Spring is followed slowly by summer, taking it’s fine time to come around and give us a few steady weeks of sun, chasing away the rain for days at a time. Everything is green, people are happy, soaking in their yearly dose of Vitamin D. When the sun shines here, the rarity of it makes it that much brighter and more beautiful. No one takes it for granted, and the days are long and sleepy.

Summer quickly changes its colors to those of Fall. My favorite season. A rich tapestry of burnt oranges, reds, deep purples and browns — the earth tones Oregonian’s love.
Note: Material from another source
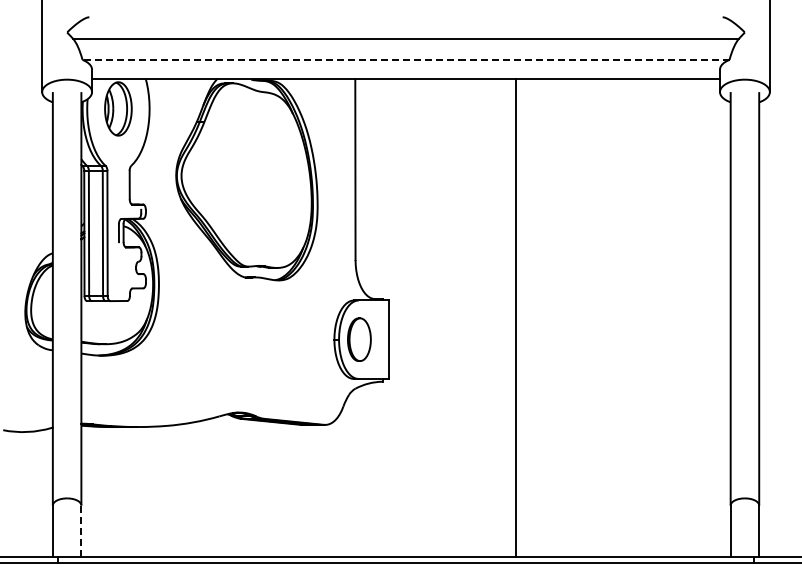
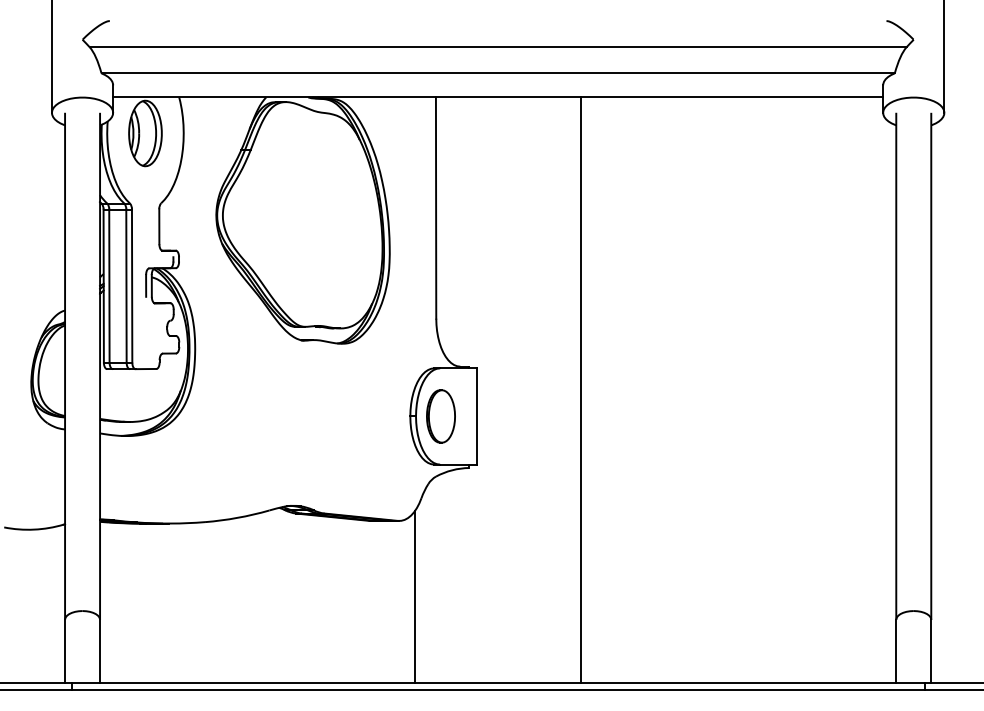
line: (405, 59) -> (497, 72), dashed -> solid
line: (515, 318) -> (580, 390), moved
line: (338, 486) -> (415, 596), added
line: (81, 531) -> (100, 651), dashed -> solid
Children are raking up leaves, jumping head-first into their hard-earned work, only to have to repeat the process again and again. But they don’t mind.

The air is crisp and clean, a slight chill and the ever-present drizzle purify my lungs as I breathe deep the smells of pine and wetness. Long walks through the tree-filled parks only surpassed by the enjoyment of a steaming-hot latte, enjoyed in a quiet coffee shop, watching absently as cars splash through puddles and boot-clad kids tromp through mud to the doubtless delight of their parents.

In no time at all, the last of the leaves hang sadly from naked limbs. Winter has come, and with it, rain and occasionally a fit of snow, blanketing the landscape in its serene beauty. Cold and bleak, there is no better time to be shut up in your house with a crackling fire and a good book.

The seasons are the backdrop to the beauty of this land. The Pacific Ocean to our West, and the fertile Willamette Valley cradled by the mountain passes to the East — home to some of the best skiing in the nation. Beyond the range lies deserts, peaks, rivers and lakes that are a fly-fisherman’s haven.

Oregon is my home, as good a place as any to return to after tramping abroad.